Triptych: Part Three

    Woven together from home studio recordings that span two decades, and with some notable guest appearances including; The Bug, Douglas Leal of Deafkids, Wayne Adams of Petbrick, Dave French of Yob and Sanford Parker, this final part of the Harvestman Triptych seeks once again for a lost world, with the voice of poet Ezra Pound extolling the virtues of "gather[ing] from the air a live tradition". 

    At its heart, music has always been a questioning of inheritance – a dialogue with predecessors and forebears, the forging of one’s own perspective in relation to what has come before, and for some, a plunge into the boundless realms between. For Steve Von Till, that process has always taken on an added dimension to become the most sacred of tasks. Whether through the apocalyptic uprising of Neurosis, the sonic deconstructions of their sister project, Tribes of Neurot, the invocatory intimacy of his eponymous solo albums or his instrumental psychedelic reveries in the guise of Harvestman, that dialogue has never just been with musical influences, but with what underpins them: the primordial, elemental forces now banished to the peripheries of our contemporary consciousness, yet still broadcasting a signal for all who will listen.

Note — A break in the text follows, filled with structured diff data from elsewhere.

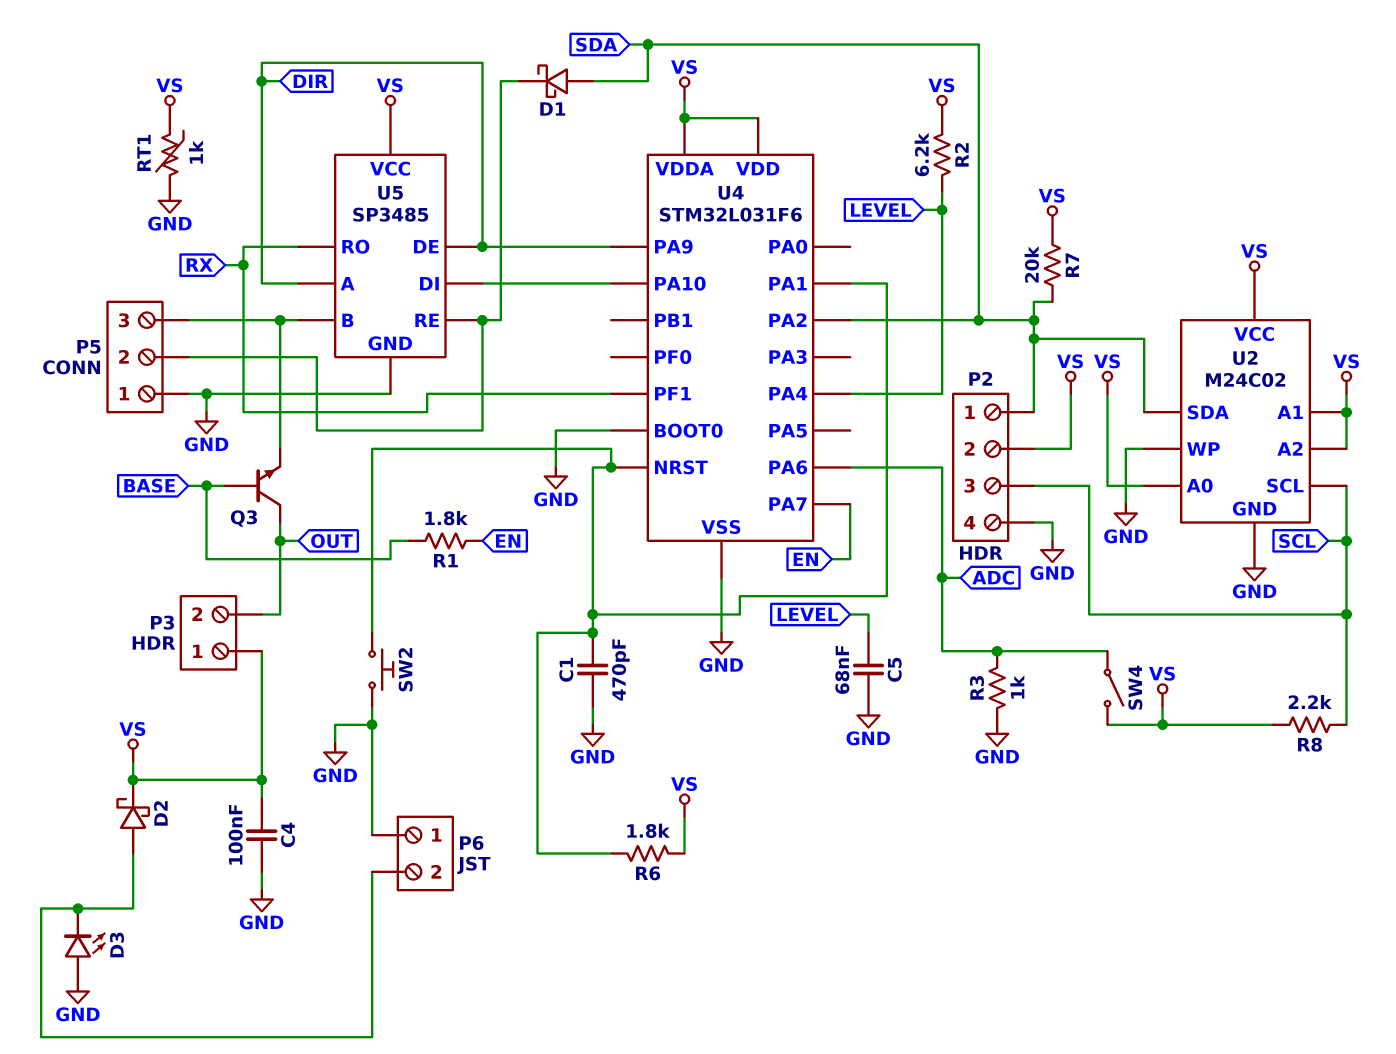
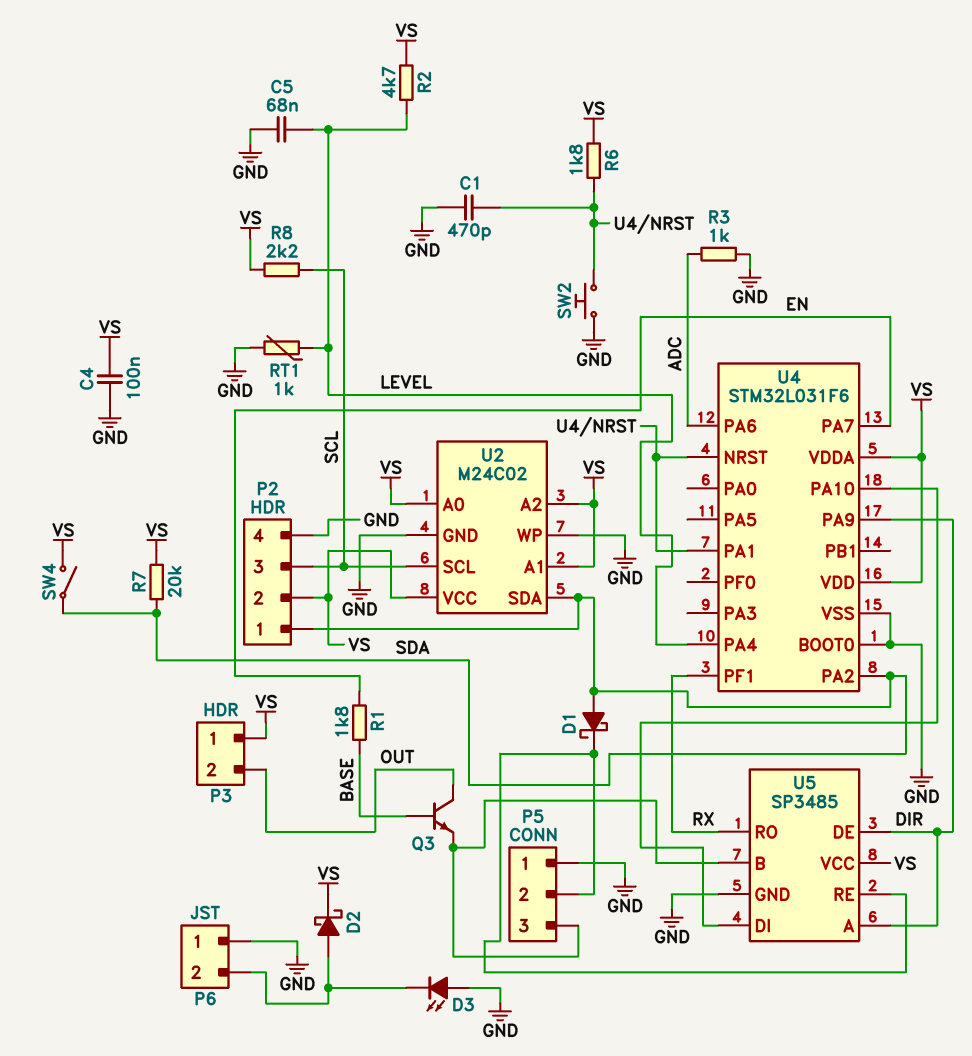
R2: 6.2k (LEVEL, VS) -> 4.7k (LEVEL, VS)
RT1: 1k (GND, VS) -> 1k (GND, LEVEL)
SW4: switch (ADC, VS) -> switch (SDA, VS)

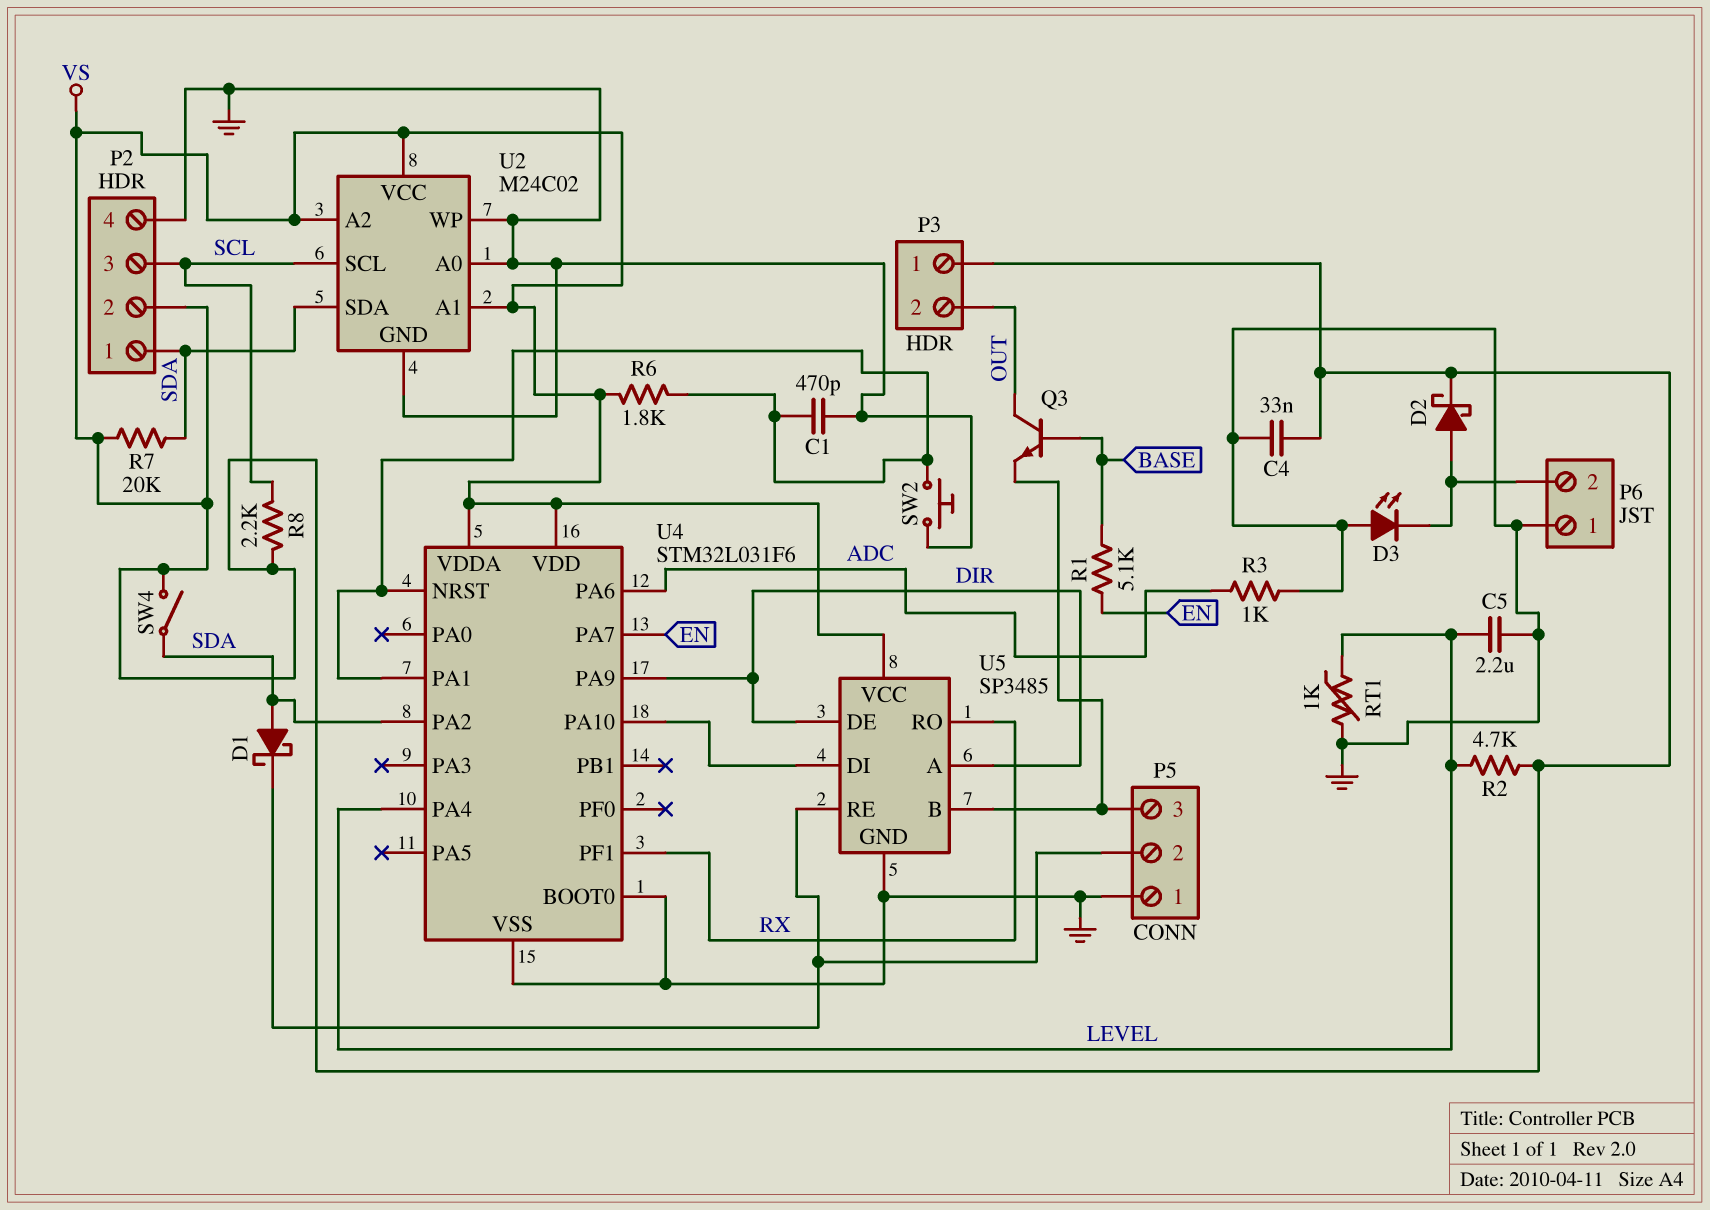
C4: 100nF (GND, VS) -> 33nF (GND, VS)
C5: 68nF (GND, LEVEL) -> 2.2uF (GND, LEVEL)
R1: 1.8k (BASE, EN) -> 5.1k (BASE, EN)
U2 pin A0: VS -> GND

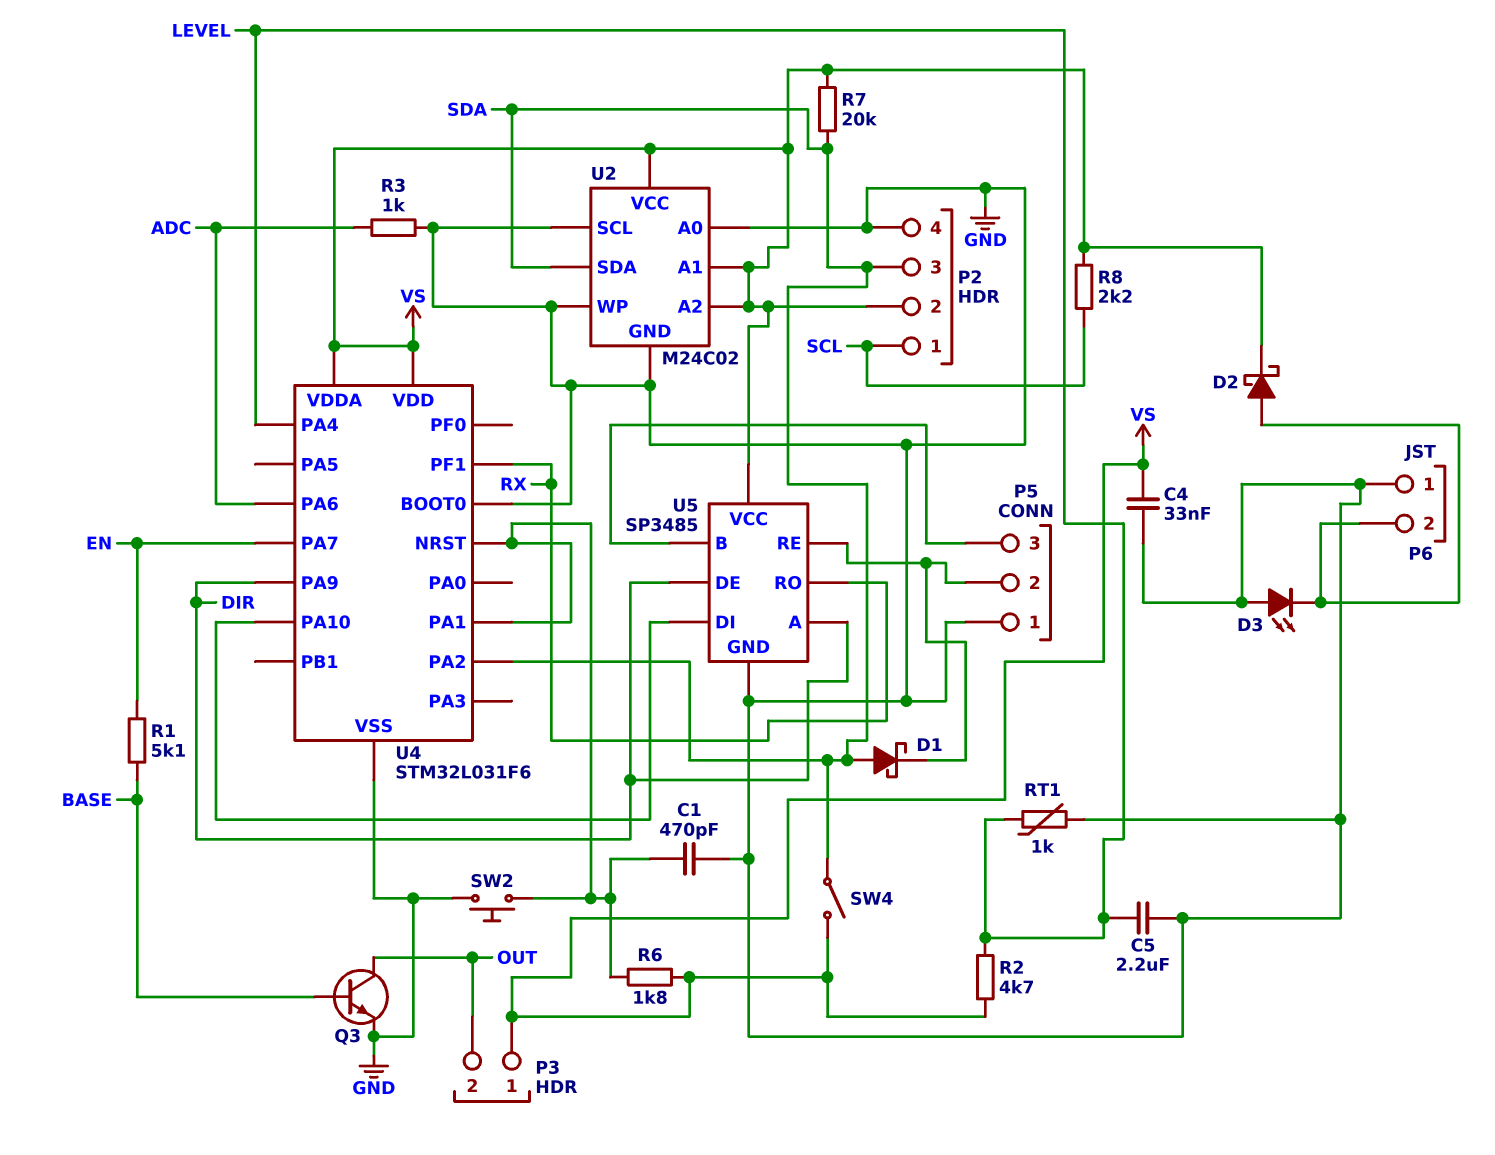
P2 pin 1: SDA -> SCL
P2 pin 3: SCL -> SDA
Q3: NPN (B BASE, C OUT, E P5/3) -> NPN (B BASE, C OUT, E GND)
U2 pin SCL: SCL -> GND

    Drawn to the megaliths, ruins and ancient sites mapped out along the British and European mainland’s geographical and psychic landscapes, the folklore and apocrypha forever resurfacing as portals from a rational world, Triptych is a meditation forged from traces and residues, and an hallucinatory recollection of artists who have tapped into that enduring otherworldliness embedded within us all. It’s a dream diary narrating a passage through Summer Isle where Flying Saucer Attack are wafting out of a window, a distant Fairport Convention are being remixed by dub master Adrian Sherwood, celestial scanners Tangerine Dream are trying to drown out Bert Jansch and Hawkwind are playing Steeleye Span covers, all prised out of time yet bound to its singularity.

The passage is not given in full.